In Athens, Greek Foreign Minister Dimitris Droutsas called on Egyptians to exercise restraint.
One man, a 30-year-old lawyer named Tareq Hussein Ali, whose sweatshirt was so bloodied it looked like a red-brown bib, ventured his analysis. “Egypt will never be as it used to be,” he said.
…
“Last night showed that the government is at the last of their options,” Ali said Thursday afternoon, sitting on a grass patch in the middle of Tahrir – which means “liberation” – where dozens of protesters were resting under anti-government banners.
Tahrir on Thursday resembled a bustling open-air triage center. With businesses locked up long ago, young women in head scarves served water to demonstrators from inside a Hardee’s while weary-looking men sporting bandages dozed on the doorsteps of travel agencies, too many to count.
At every entrance to the square, protesters had set up security cordons backed up by neatly arranged lines of stones, in case of another attack. As in previous days, the Egyptian army presence was thin, just a few dozen soldiers looking on, and no uniformed police were in sight.

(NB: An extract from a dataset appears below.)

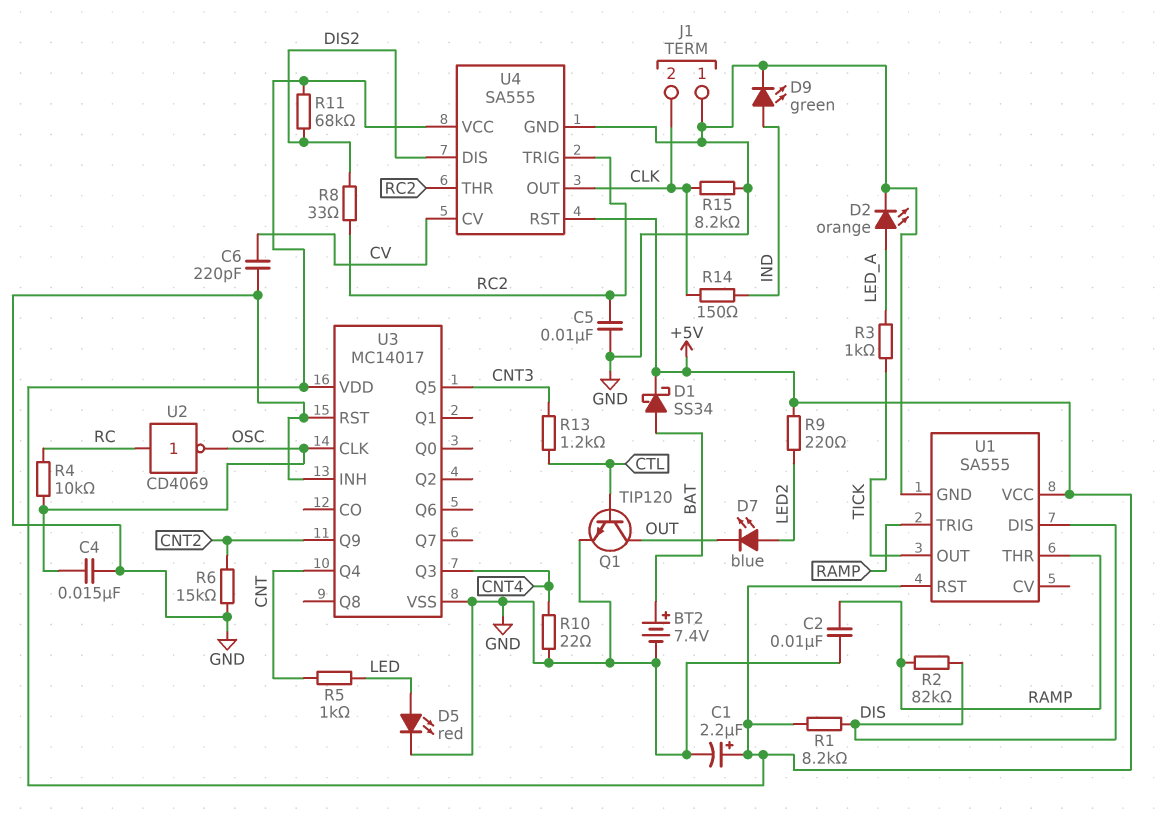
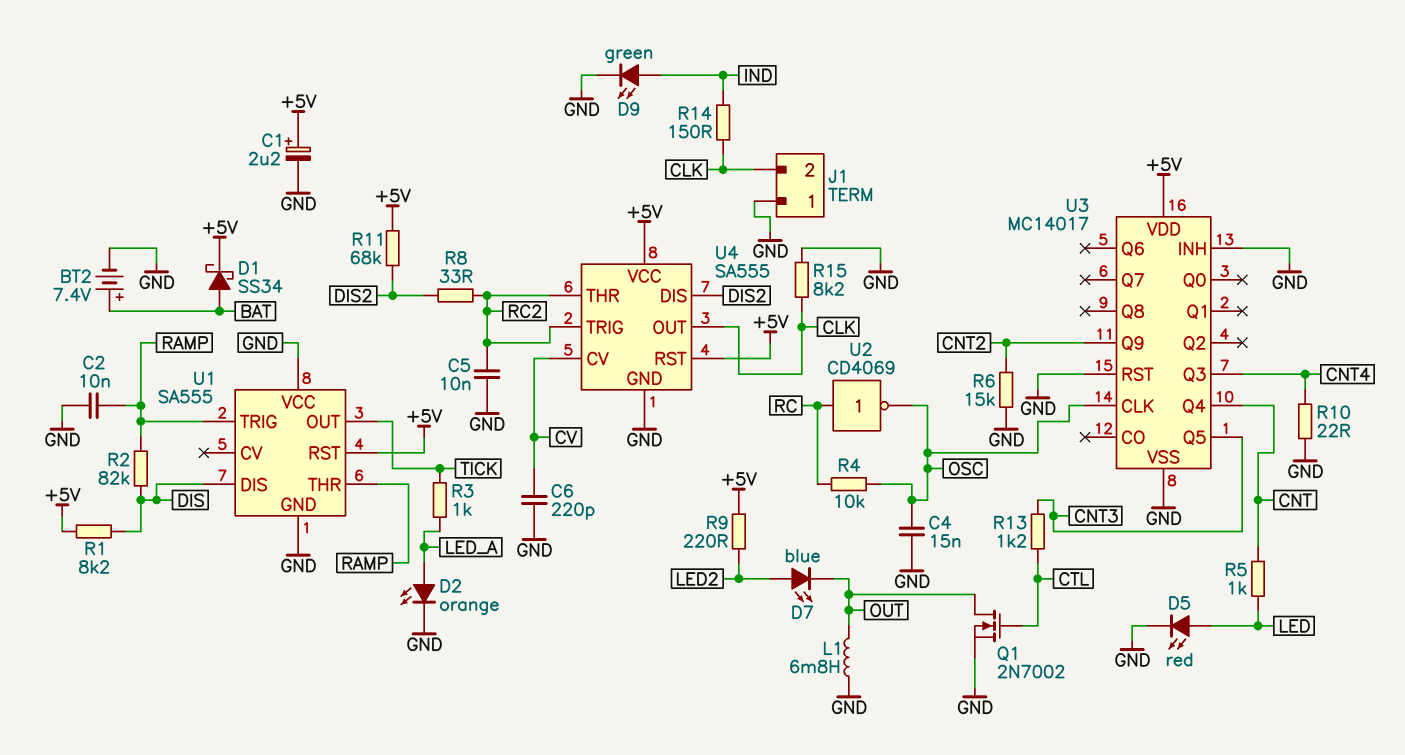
L1: none -> 6.8mH (GND, OUT)
Q1: NPN TIP120 (B CTL, C OUT, E GND) -> NMOS 2N7002 (G CTL, D OUT, S GND)
U1 pin VCC: +5V -> GND

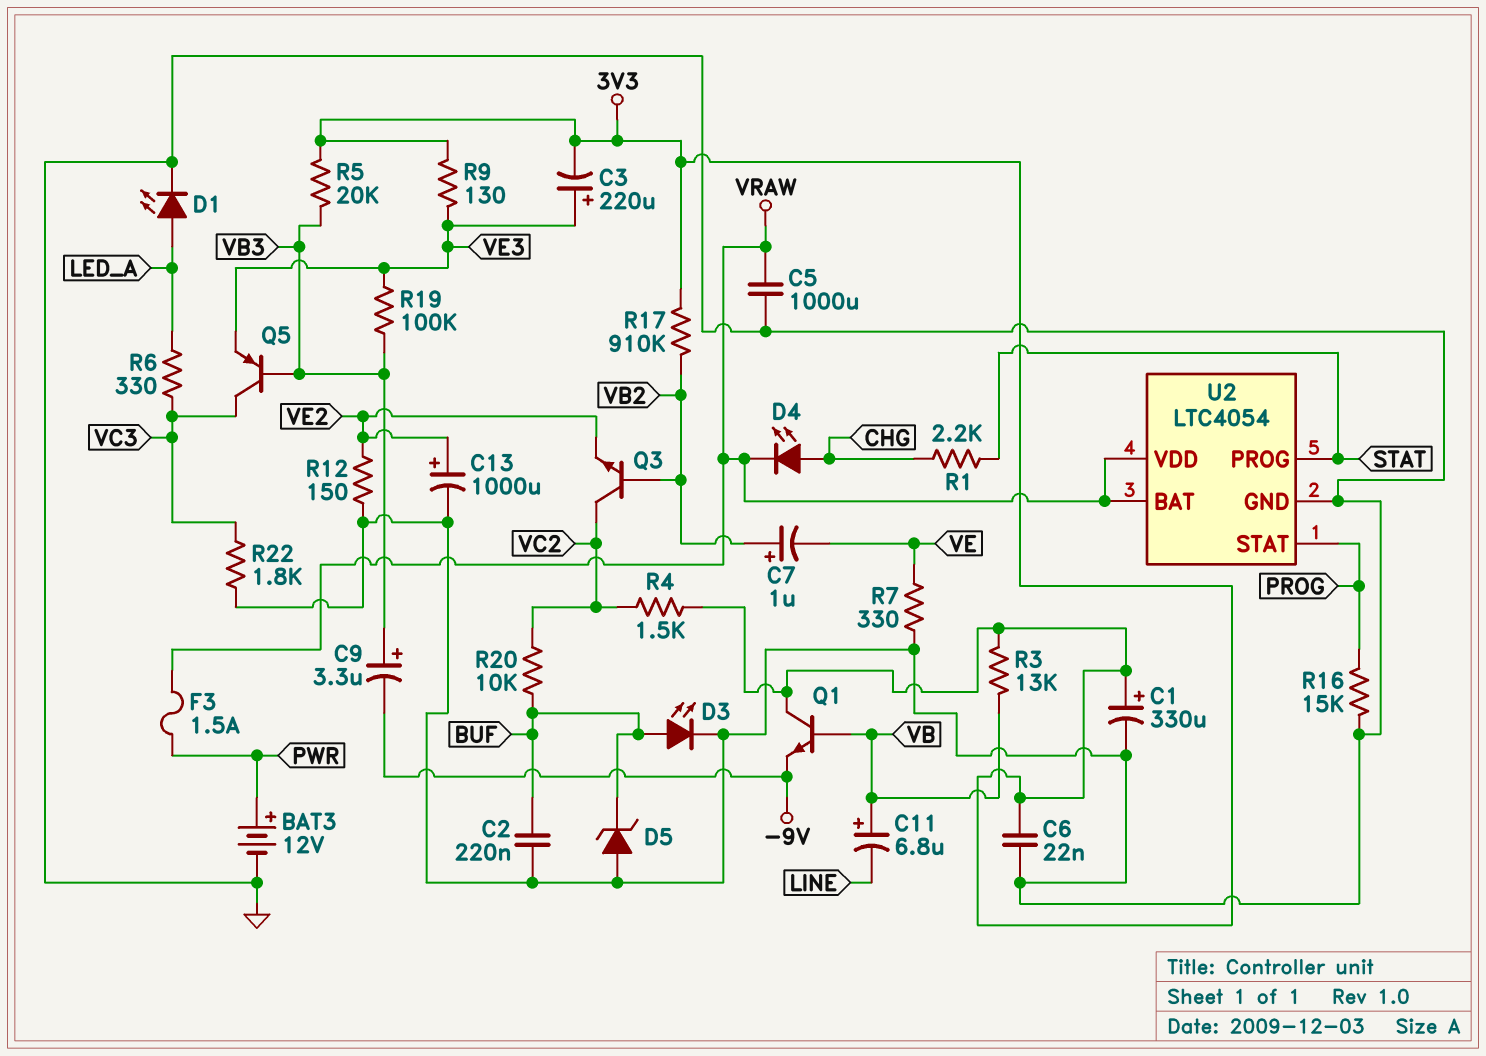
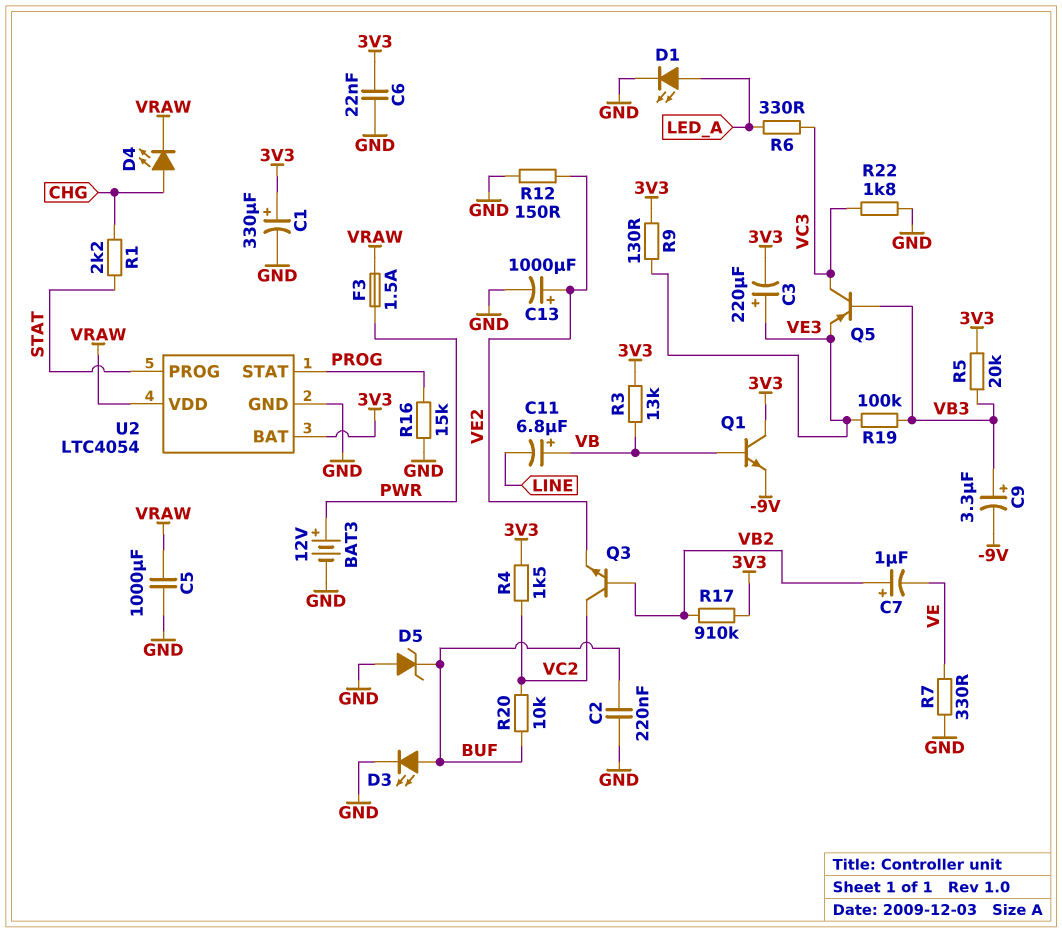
U2 pin BAT: VRAW -> 3V3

In a back alley, volunteers set up an emergency medical clinic, where doctors in dirtied white coats re-dressed wounds from the previous night. Hussein Dawood, a physician, said that more than 3,000 people had been injured, a figure that far exceeded the government’s count.
“We want the whole world to know that the Egyptian president organized an operation against his own people,” Ali said, “as if he was in a war.”
When Ali left his Cairo home Jan. 25 to join the first day of the protests, he told his parents: “I will come home victorious, or you will receive my dead body.” Late Wednesday night, after nearly 10 hours of running battles in and around the square, he was on the front lines near the museum alongside scores of young male demonstrators.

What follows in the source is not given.